LIVRE II. DES BIENS ET DES DIFFÉRENTES MODIFICATIONS DE LA PROPRIÉTÉ.

SECT. I. Division des biens.

La division fondamentale des choses, celle qui marquait le plus profondément leur distinction juridique, se fondait, dans le droit coutumier comme sous l'empire du Code, sur leur nature mobilière ou immobilière. Les meubles et les immeubles se divisaient en outre, en corporels et incorporels, véritables et fictifs. Nous diviserons, en conséquence, cette section en trois paragraphes: 1o Des meubles corporels, véritables et fictifs; 2o Des immeubles corporels, véritables et fictifs; 3o Des meubles et des immeubles incorporels.

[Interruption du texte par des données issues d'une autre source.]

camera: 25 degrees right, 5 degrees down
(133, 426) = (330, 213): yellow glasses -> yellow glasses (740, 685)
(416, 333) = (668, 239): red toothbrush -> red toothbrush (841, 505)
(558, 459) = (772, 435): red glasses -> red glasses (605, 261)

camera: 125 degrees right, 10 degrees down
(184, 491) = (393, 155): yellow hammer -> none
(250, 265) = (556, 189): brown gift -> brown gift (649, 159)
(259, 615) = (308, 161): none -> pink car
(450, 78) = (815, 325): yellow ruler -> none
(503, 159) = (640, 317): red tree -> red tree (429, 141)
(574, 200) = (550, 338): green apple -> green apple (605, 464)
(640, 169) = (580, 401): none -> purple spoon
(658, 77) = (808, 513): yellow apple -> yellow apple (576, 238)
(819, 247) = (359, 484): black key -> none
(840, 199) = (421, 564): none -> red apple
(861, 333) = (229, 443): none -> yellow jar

1o Des meubles corporels, véritables et fictifs. La classe des meubles corporels comprenait toute chose susceptible d'être transportée d'un lieu à un autre, quel qu'en fût d'ailleurs le prix ou la rareté. Plusieurs coutumes disposaient spécialement que la qualité de meuble appartenait aux pressoirs et cuves non édifiés en fonds de terre, aux moulins sur bateau, aux vaisseaux sur mer, aux bestiaux même affermés avec le fonds, aux matériaux réunis ou amassés pour bâtir, mais non encore employés. Il en était de même pour les poissons en réservoir ou en boutique, et pour ceux qui se trouvaient dans un étang ou vivier dont la

III. (Troisième série.)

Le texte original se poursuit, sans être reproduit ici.